Graduation Year
2024
Document Type
Master's Thesis
Degree
Master of Science
Program
Biological Science
Program Director
Meredith Protas, PhD
First Reader
Jennifer Leedy
Second Reader
Manuel Lopez
Abstract
Many genetic epilepsies and neurodevelopmental disorders such as Dravet Syndrome are caused by haploinsufficiency of genes involved in synaptic transmission. Oligonucleotides show promise to target these genes and upregulate protein expression; however, these therapeutics can be difficult to translate preclinically as many synaptic genes show low sequence homology between rodents and humans. Thus, we generated an in-house human neuronal xenograft (HuNeuX) mouse model by transplanting human neurons into the mouse host via intraparenchymal brain injection.
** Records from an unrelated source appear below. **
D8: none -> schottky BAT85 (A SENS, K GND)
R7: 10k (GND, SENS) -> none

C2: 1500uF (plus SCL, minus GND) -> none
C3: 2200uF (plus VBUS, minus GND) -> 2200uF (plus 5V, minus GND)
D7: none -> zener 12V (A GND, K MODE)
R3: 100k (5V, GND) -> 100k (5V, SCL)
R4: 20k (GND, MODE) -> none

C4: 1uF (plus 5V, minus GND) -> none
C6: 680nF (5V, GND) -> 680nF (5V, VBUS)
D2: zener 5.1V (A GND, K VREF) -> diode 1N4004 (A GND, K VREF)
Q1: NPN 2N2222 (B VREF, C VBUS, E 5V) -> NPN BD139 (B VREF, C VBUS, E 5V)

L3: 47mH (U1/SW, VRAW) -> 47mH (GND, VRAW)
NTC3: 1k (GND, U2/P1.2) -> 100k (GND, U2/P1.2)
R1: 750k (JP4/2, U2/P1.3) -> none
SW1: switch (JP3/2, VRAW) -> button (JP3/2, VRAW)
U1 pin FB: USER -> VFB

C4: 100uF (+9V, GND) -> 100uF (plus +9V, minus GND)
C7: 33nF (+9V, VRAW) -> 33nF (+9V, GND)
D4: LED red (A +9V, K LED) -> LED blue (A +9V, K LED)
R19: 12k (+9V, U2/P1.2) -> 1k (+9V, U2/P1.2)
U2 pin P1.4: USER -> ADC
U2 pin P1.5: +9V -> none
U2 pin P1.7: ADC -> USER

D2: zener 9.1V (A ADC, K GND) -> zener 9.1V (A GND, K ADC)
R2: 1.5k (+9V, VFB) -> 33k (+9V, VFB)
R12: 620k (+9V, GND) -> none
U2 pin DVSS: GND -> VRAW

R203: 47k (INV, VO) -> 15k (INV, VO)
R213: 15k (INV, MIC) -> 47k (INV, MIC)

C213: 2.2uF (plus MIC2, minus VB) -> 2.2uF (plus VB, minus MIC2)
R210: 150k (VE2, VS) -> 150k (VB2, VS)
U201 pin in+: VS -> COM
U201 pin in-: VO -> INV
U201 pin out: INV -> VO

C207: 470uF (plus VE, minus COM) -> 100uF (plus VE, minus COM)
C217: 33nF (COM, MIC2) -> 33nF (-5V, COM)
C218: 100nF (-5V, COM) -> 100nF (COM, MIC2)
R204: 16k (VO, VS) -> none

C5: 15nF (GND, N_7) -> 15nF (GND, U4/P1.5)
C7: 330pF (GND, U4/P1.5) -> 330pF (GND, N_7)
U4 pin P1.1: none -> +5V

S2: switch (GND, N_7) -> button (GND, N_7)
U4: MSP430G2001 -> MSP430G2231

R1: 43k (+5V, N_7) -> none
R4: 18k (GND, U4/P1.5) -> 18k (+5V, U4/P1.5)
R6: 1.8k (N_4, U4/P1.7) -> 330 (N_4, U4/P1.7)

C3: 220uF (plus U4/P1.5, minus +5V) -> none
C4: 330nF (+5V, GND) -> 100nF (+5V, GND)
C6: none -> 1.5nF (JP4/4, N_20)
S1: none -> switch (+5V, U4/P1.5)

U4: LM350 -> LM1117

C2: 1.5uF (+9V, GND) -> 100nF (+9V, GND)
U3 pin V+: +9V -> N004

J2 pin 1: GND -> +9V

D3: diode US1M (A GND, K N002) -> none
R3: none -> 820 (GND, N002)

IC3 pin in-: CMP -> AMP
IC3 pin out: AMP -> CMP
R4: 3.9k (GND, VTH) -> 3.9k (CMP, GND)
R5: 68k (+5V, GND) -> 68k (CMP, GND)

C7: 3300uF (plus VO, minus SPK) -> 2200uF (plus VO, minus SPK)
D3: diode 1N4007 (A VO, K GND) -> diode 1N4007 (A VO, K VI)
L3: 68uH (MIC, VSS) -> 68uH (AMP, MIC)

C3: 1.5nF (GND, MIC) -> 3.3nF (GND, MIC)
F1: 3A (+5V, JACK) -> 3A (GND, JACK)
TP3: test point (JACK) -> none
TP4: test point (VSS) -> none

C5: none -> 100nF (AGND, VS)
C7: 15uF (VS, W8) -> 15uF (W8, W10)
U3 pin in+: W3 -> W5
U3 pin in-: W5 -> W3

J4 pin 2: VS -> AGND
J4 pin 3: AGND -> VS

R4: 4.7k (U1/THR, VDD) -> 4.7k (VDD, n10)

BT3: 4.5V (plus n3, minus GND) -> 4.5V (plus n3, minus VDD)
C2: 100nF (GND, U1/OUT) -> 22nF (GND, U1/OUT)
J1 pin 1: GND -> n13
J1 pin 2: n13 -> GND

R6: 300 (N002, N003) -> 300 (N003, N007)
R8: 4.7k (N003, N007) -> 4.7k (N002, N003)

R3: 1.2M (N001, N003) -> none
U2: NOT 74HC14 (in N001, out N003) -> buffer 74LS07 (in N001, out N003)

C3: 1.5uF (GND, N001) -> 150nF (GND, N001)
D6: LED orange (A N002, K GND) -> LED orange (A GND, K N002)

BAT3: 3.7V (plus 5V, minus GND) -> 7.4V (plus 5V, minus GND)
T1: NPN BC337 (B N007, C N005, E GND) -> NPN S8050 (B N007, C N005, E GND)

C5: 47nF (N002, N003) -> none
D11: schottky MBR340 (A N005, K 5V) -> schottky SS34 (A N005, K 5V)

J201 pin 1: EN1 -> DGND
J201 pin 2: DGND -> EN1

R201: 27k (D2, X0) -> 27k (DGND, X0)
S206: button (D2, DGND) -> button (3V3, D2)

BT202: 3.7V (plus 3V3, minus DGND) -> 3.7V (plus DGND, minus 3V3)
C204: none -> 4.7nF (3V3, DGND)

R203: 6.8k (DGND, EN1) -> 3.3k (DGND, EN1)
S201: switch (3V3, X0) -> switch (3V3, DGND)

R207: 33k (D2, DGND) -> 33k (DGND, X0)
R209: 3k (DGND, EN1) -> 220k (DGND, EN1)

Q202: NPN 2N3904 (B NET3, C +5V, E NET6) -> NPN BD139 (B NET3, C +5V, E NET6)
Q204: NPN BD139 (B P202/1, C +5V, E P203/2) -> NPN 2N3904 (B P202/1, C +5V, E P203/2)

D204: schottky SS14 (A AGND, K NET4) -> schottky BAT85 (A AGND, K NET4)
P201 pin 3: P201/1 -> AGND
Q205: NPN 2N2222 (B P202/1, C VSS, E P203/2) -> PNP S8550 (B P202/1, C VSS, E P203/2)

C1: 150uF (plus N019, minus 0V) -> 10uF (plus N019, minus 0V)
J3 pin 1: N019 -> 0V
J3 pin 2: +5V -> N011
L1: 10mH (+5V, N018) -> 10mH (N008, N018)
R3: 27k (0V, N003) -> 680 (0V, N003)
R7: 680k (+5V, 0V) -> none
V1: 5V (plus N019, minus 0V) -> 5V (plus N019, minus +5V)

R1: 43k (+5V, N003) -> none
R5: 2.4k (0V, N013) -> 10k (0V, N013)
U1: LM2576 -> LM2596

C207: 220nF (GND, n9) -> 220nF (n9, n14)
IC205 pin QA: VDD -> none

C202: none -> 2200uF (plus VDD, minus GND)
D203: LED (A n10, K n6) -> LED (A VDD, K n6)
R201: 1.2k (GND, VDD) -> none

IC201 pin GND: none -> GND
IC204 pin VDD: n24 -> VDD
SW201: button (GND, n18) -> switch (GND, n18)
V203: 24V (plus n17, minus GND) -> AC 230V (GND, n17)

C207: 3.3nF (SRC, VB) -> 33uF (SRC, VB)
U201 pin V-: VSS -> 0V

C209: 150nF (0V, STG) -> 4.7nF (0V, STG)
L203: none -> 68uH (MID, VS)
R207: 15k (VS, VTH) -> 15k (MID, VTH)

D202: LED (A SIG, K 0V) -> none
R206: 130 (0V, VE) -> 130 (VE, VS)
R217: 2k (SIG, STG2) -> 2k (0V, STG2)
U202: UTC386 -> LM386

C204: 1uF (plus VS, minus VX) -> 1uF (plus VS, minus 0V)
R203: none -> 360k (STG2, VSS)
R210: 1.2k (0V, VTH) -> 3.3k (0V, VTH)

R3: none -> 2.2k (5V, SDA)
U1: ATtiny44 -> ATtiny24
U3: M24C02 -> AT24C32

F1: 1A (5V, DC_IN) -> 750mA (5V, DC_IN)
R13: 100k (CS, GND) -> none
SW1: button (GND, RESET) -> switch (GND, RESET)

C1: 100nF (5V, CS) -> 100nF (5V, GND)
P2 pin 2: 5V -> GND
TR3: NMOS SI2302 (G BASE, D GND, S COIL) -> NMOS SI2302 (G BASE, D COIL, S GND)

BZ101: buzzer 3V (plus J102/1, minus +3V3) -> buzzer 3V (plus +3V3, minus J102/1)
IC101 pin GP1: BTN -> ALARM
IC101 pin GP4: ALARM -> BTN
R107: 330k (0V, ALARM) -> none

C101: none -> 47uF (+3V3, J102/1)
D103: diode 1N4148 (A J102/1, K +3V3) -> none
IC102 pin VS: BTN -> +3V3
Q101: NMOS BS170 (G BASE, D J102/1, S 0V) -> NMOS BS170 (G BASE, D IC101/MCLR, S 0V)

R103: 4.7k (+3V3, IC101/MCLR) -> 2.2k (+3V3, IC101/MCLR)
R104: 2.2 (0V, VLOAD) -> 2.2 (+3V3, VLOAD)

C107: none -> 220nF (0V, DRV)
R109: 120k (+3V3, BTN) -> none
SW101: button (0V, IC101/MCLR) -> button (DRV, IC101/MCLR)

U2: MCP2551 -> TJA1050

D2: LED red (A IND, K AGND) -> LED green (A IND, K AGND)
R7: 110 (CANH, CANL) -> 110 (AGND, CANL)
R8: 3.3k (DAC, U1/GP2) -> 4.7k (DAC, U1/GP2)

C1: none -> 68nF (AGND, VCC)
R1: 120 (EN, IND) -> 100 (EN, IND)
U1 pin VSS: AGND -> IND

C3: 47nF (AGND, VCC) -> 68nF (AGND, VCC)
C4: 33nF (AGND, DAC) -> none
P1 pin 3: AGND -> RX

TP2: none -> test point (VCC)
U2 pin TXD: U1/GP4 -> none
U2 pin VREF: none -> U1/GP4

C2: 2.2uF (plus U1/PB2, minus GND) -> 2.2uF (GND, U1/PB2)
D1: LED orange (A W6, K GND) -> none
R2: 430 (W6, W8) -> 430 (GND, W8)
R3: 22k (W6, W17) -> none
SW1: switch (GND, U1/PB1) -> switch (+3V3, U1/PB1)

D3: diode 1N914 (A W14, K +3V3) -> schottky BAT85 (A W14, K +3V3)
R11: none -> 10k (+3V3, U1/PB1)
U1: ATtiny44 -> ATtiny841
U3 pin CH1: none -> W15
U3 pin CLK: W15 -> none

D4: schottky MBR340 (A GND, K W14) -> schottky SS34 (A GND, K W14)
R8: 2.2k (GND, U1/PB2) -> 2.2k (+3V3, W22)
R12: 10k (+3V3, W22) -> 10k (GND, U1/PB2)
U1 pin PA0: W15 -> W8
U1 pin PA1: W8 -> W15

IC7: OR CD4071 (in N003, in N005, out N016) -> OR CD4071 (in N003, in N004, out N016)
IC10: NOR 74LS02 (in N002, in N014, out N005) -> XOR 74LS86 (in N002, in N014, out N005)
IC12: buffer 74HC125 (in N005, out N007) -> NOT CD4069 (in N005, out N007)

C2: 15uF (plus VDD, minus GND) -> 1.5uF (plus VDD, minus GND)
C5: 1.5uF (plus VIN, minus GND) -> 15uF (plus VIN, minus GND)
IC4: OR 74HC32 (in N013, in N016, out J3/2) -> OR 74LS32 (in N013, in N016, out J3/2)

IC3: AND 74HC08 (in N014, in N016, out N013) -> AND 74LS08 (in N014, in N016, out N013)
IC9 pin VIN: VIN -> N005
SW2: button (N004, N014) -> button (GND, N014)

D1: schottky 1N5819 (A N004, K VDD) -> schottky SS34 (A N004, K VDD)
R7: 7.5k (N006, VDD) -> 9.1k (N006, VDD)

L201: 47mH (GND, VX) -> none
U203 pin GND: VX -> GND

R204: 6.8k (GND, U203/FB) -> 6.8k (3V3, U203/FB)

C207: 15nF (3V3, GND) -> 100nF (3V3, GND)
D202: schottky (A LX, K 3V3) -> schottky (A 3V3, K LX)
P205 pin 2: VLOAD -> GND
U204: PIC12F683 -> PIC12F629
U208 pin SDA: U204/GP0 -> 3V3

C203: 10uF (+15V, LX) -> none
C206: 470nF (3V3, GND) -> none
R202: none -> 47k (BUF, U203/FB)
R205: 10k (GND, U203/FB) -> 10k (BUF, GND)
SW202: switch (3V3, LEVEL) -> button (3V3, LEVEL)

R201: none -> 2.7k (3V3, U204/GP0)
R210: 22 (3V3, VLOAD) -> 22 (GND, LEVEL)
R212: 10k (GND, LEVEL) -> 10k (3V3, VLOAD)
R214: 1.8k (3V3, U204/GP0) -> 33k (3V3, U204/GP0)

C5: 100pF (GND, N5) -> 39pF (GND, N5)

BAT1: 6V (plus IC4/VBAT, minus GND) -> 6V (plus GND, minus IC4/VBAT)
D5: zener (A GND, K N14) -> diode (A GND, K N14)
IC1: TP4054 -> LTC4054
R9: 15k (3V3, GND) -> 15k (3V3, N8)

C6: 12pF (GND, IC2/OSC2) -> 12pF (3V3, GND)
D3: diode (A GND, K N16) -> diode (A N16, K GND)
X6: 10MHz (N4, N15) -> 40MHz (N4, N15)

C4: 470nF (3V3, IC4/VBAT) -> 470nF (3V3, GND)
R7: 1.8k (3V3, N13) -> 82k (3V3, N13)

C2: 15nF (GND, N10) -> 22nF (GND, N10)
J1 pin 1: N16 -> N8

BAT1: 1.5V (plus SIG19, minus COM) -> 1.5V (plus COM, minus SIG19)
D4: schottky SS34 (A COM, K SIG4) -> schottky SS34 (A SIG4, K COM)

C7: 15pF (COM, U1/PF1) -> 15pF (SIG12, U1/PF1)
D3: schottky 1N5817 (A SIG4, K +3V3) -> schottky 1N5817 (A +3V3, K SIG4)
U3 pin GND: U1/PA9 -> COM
We evaluated different factors that would make the host environment permissive for transplant survival, including the degree of host immune deficiency required and optimal host age. Finally, to demonstrate the functionality of the model, we dosed HuNeuX mice with an antisense oligonucleotide (ASO) known to increase SCN1A expression, the gene that is haploinsufficient in Dravet syndrome. If ASO20N increased gene expression in transplanted human neuron population within the murine brain, this would confirm the utility of the model. This work proposes the HuNeuX model as a useful tool to assess human-neuronal specific genetic target engagement in vivo across central nervous system (CNS) indications.